Prinsip Karateka

122 27 26
                                    

Maria Sara Hanifa

Segala sesuatu pasti selalu menyisipkan luka, mengapa? Berhenti menyebutku gadis kurang bersyukur sebelum kalian menempati posisi ini.

Aku, berusaha tetap memberi senyuman pada pertemuan yang ada, namun apa yang kudapat? Ah, tenang, aku masih bisa menyeringai dan berucap sarkas. Namun, jangan menganggap sayapku tidak patah.

Beberapa peristiwa membuat dada terasa sempit, hingga sulit untuk sekadar menempatkan pikiran positif, benar begitu, bukan? Sesak, sulit bernapas, namun bulir dari mata terus mendobrak untuk keluar. Apakah tidak ada cara lain menumpahkan segala lara tanpa menangis? Menangis, bukankah hanya untuk seorang pengecut?

Sudah pukul 01.40 WIB dini hari dan aku masih betah menangisi kejadian kemarin. Merutuk diri karena menyanggupi ajakan Fairuz untuk turun menemui mereka. Namun bagaimana akhirnya? Justru yang kudapatkan adalah rasa sakit baru.

Apa memang Tuhan tahu, aku tak mampu membenci hingga Ia menitipkan lebih banyak rasa sakit agar aku mampu melanjutkan misi.

Membenci.

Ah! Tolonglah, aku juga anak gadisnya! Seberapa pun memaksakan diri untuk menghalau kasih, aku tetap tidak mampu! Lantas untuk apa Kau sesapi lagi rasa benci dalam hati?! Aku ... ingin menyerah saja, Tuhan.

Terduduk di balkon, tidak mempedulikan semilir yang menyapa tengkuk, memainkan anak rambut. Berharap kejadian dan ucapan yang tadi hanyalah mimpi begitu mustahil. Menekuk lutut, melipat tangan di atasnya kemudian menenggelamkan kepala di sana. Lelah, kepalaku terasa berat setelah dua jam menangisi hal yang sama.

Patah-patah, aku memutuskan bangkit, tidak peduli lagi dengan lutut yang terus bergetar, turut serta menahan segala beban di pundak. Berjalan sempoyongan menuju kasur, kemudian mendudukkan bokong di sana. Mungkin aku harus istirahat. Kepalaku sakit, hatiku lelah, untuk apa masih setia meratapi?

Melirik foundation yang ada di atas meja sekilas. Entah sejak kapan aku membelinya. Yang pasti, sejak kantung mata menghitam akibat jarang tidur dan menangis, aku mulai menggunakannya. Sepertinya esok harus kembali kupakai. Sedihku, sesakku, hanya aku yang boleh tahu.

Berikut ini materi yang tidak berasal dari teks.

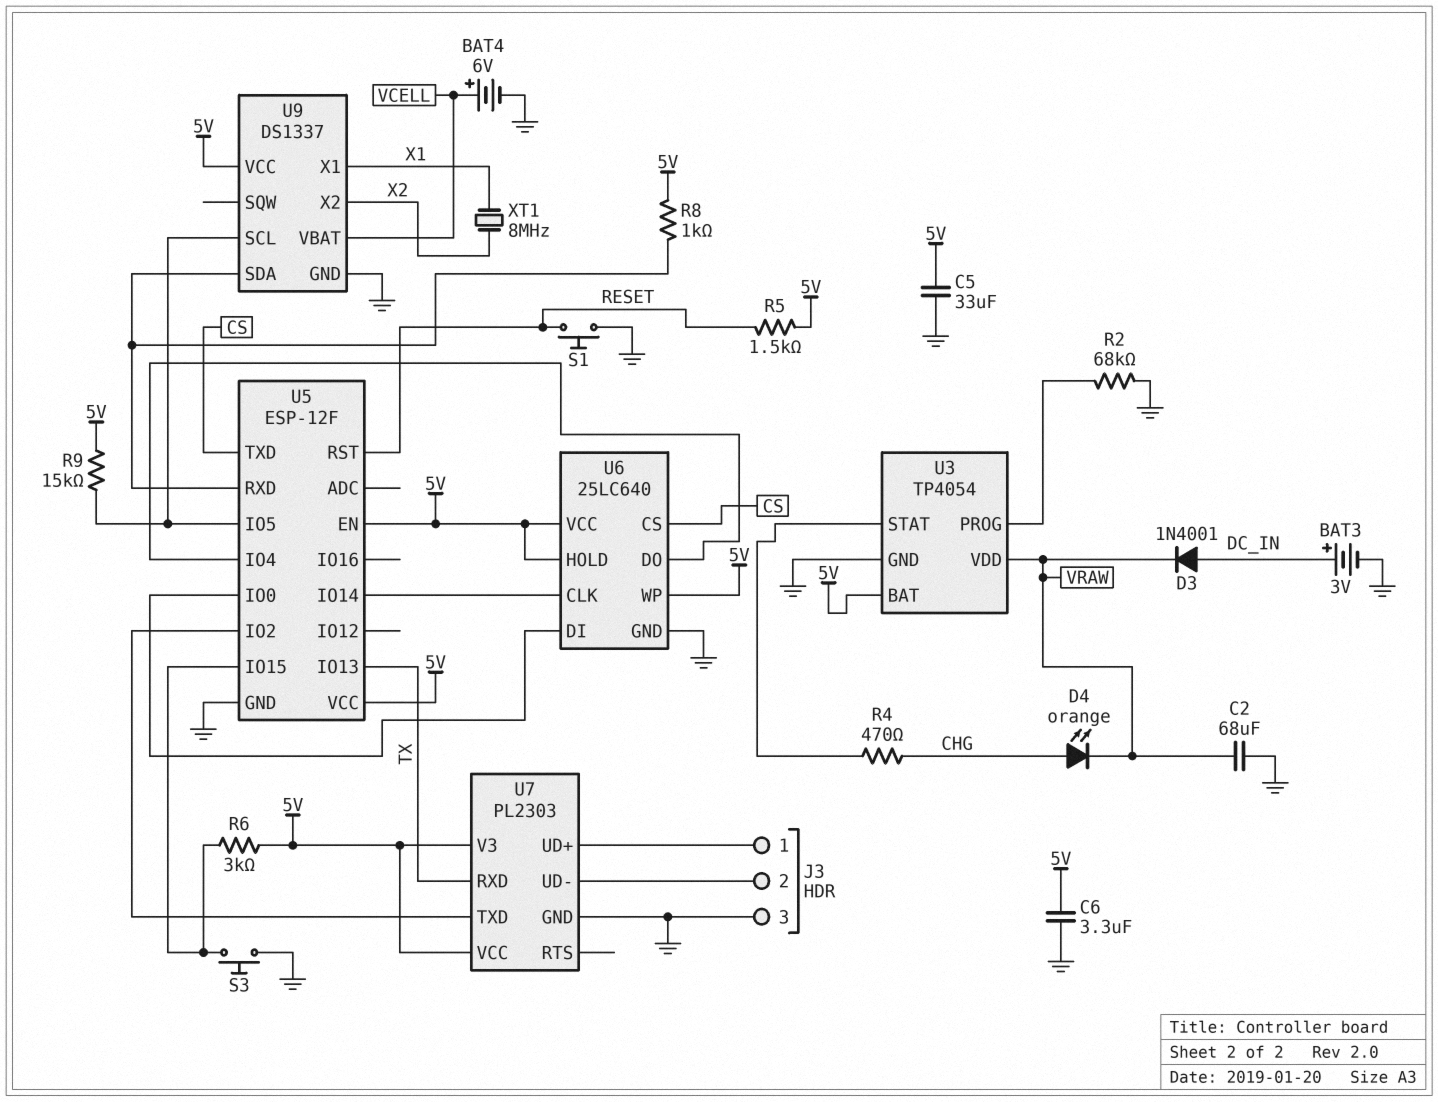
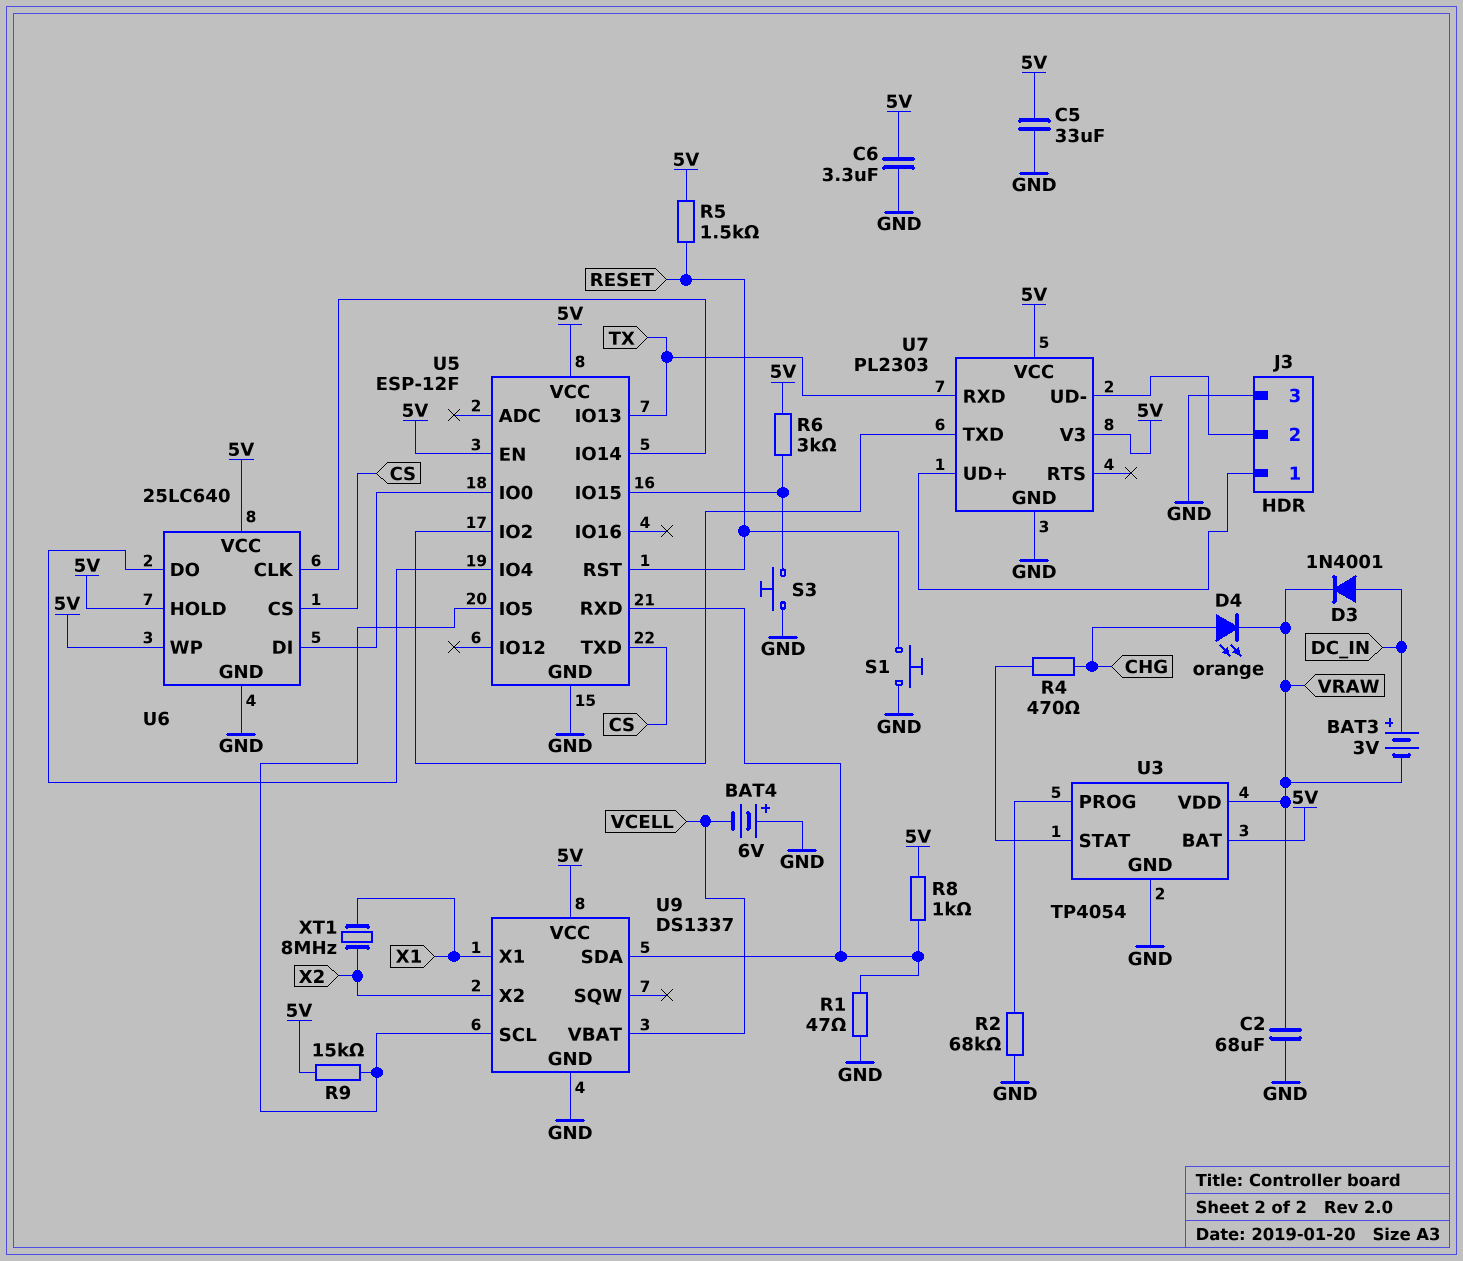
BAT3: 3V (plus DC_IN, minus GND) -> 3V (plus DC_IN, minus VRAW)
BAT4: 6V (plus VCELL, minus GND) -> 6V (plus GND, minus VCELL)
R1: none -> 47 (GND, U5/RXD)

Kali ini, aku hanya berharap satu hal. Tidak bertemu ayah lagi dalam mimpi.

🌠

Azan subuh terdengar sayup-sayup memasuki relung telinga. Karena kebiasaan ibu yang selalu membangunkan untuk melaksanakan solat ini, mau tak mau, aku terbiasa. Kuabaikan rasa sakit di kepala, berjalan gontai menuju kamar mandi.

Ah, ternyata tidur pun tidak memberi sedikit keringanan padaku. Bahu ini masih berat, mata masih panas, serta godam seperti masih setia menghantam kepala.

Menggelar sajadah, melaksanakan takbir, rukuk serta sujud. Membiarkan bulir air dari mata itu mengalir tanpa hambatan. Mengadu dengan segala sedu sedan pada Sang Maha Segala. Merintih meminta agar hati tetap dikuatkan. Juga satu hal, agar selalu menjaga orang-orang yang kukasihi. Termasuk Ayah.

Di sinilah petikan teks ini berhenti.